God takes particular interest in expressions of fasting.
For example, King Ahab on whom He announced judgement;
who when he humbled himself with fasting God took pity on him.
Similarly, Ninevah and Jonah.
In the Scriptures (OT) there are numerous references
to right and wrong types of Fasting.
Token/Symbolic fasting only incurs the anger of God
( and Jesus in the NT)
Fasting is not just a personal sorrow for our individual sins
but a corporate, ecclesiastical and national sorrow, mourning
and repentance.
If we at all sigh and mourn the current
discordant state of our Church or the woeful
state of our Nation and politics, tokenism/symbolism will not
“Cause our voice to be heard on high”
If we do humble ourselves
“may be He will leave a blessing behind Him”
For an instructive study of God’s view on a true fast
I recommend a reading of Zechariah 7 and/or Edward B. Dennett’s comments on it @ bibletruthpublishers.com/zechariah-7/edward-b-dennett/zechariah-the-prophet/e-dennett/la56911. Shalom.
What about Isaiah 58? Verse 6 says: “Is not this the kind of fasting I have chosen: to loose the chains of injustice and untie the cords of the yoke, to set the oppressed free and break every yoke?”
Are we missing the point if we only consider food?
The point this text is making is that the devotion of fasting without the living of a life of justice is worthless, just as offering sacrifices but not obeying Torah is worthless.
This is Jewish hyperbole, and we need to avoid reading it as ‘not this, but that’ when rhetorically it means ‘not just this, but also that.’
As in the song…
“Let us lift up HOLY hands and worship him”
…which can be treated as a song with mere waving actions…
‘but most believe it was written in the mid-second century BC (most scholars date the book of Daniel to a similar period)’.
Who are ‘most scholars’?
Ezekiel refers to Noah, Daniel and Job.
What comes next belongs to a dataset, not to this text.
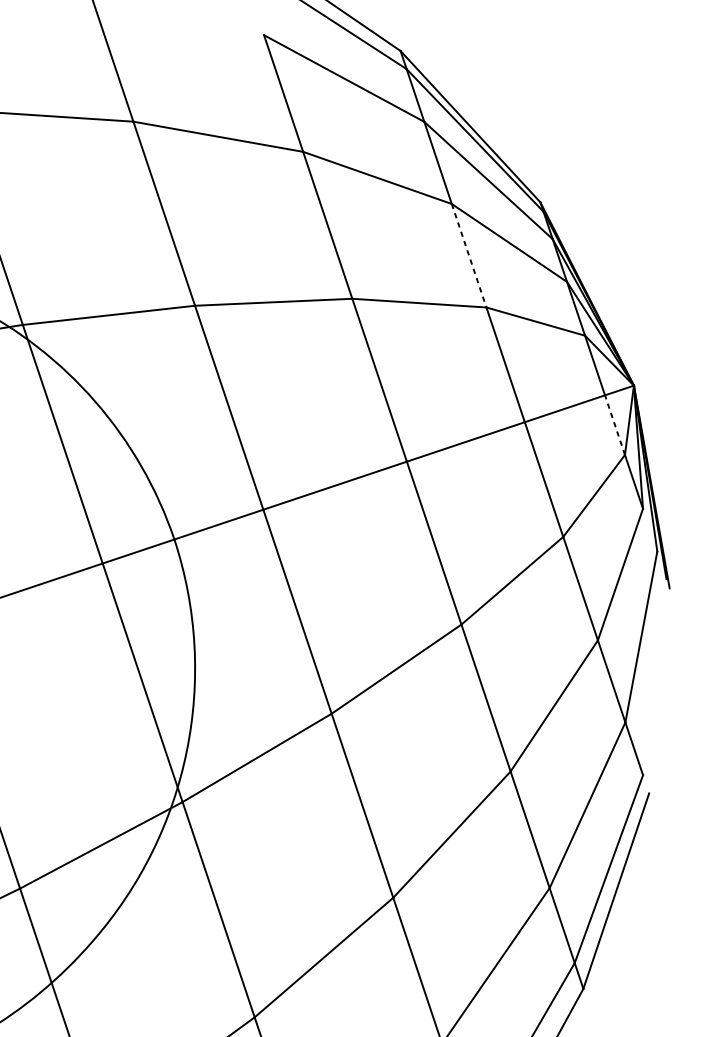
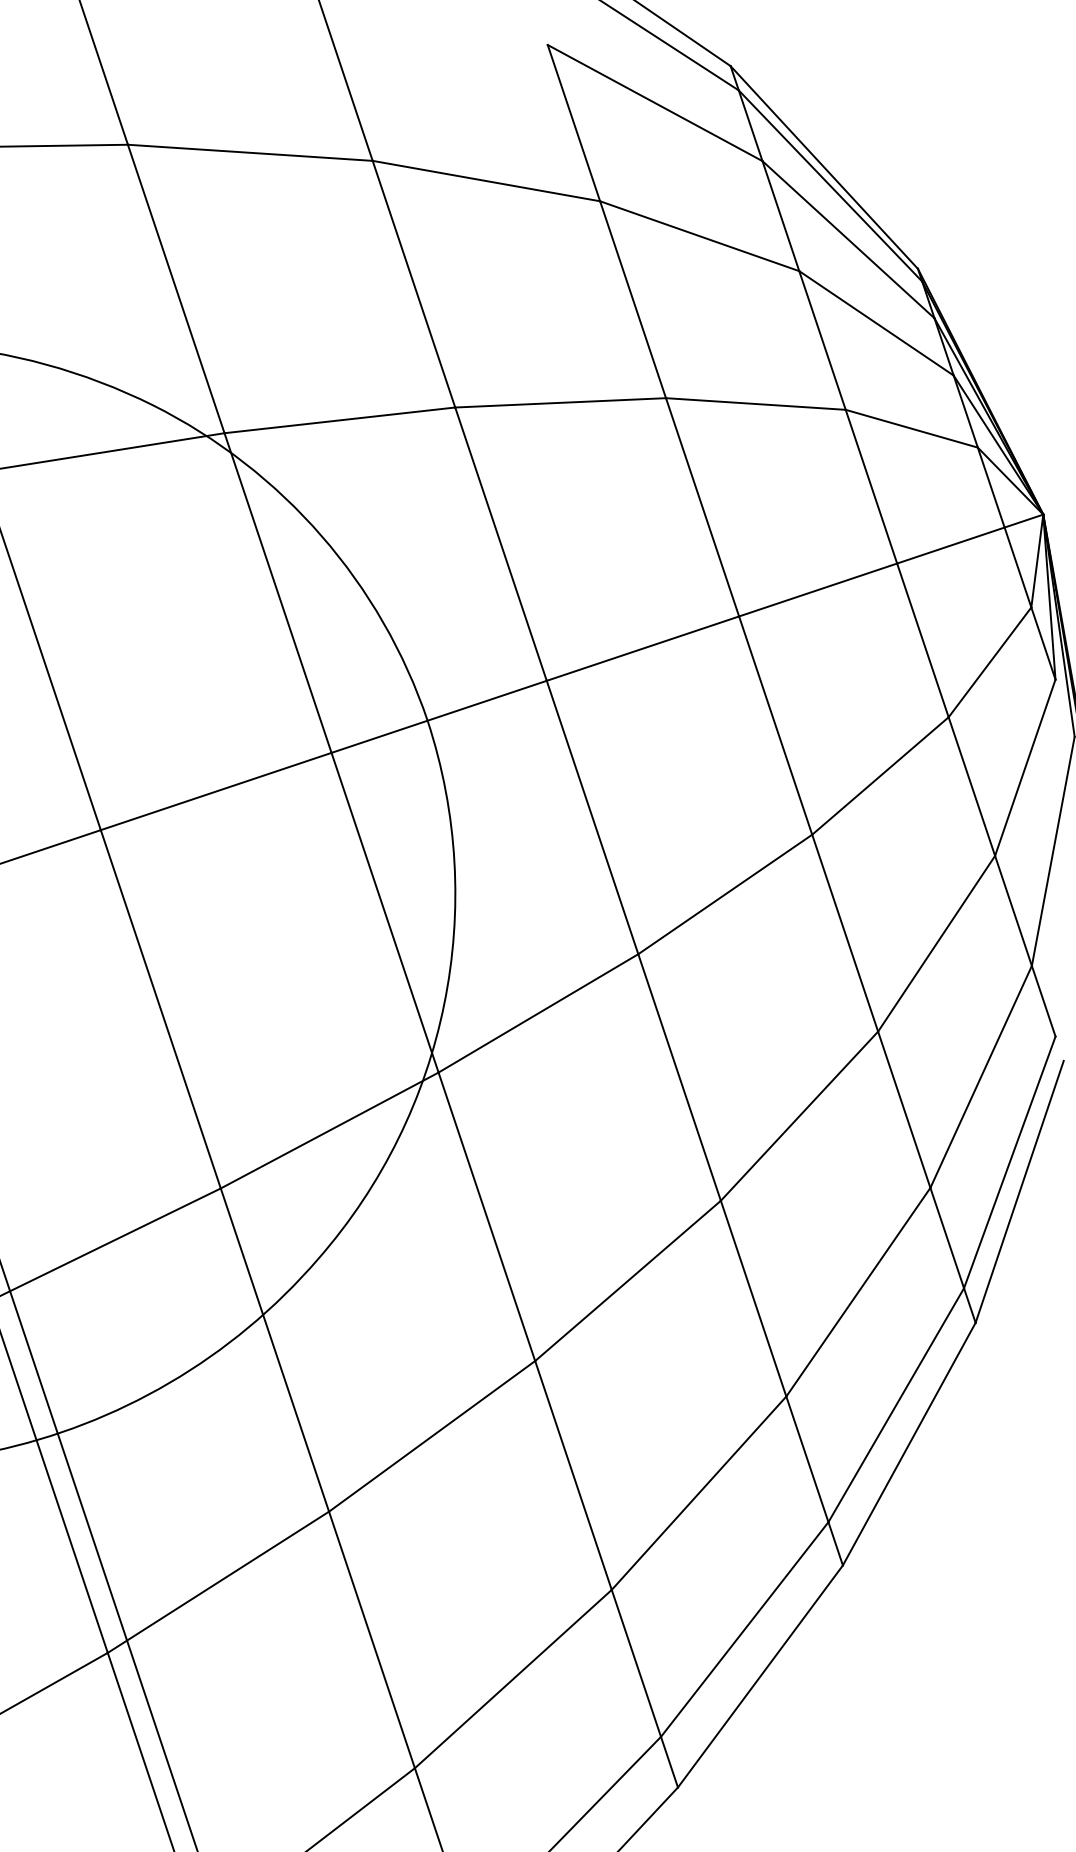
line: (469, 255) -> (822, 340), dashed -> solid
line: (614, 425) -> (1017, 567), dashed -> solid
Those who argue Daniel was written in the 2nd Century BC say this Daniel is in fact Danel from a pagan writing. Is it really likely Ezekiel would have referred to the wisdom of a Daniel who worshipped Baal?
Two quick thoughts:
In thinking about fasting as a spiritual discipline, it’s interesting to observe that it just so happens this year that Lent coincides very closely with Ramadan. The Muslim fasting for that is pretty extreme – nothing passes their lips from sunrise to sunset, even water – which if you talk to Muslims is part of making it an intense spiritual discipline. Christian fasting is, and should be, different. We’re not demonstrating our worthiness and devotion. God requires mercy, not sacrifice, and fasting is a tool to help us.
My rector had a reflection on Jesus’s 40 days in the wilderness in his sermon. He argued that we get getting closer to God and giving things up (fasting) the wrong way around. We often think that we need to give things up (fast) in order to get closer to God. Whereas the truth is if we are closer to God, those things have less hold over us, and we find it easier to give them up.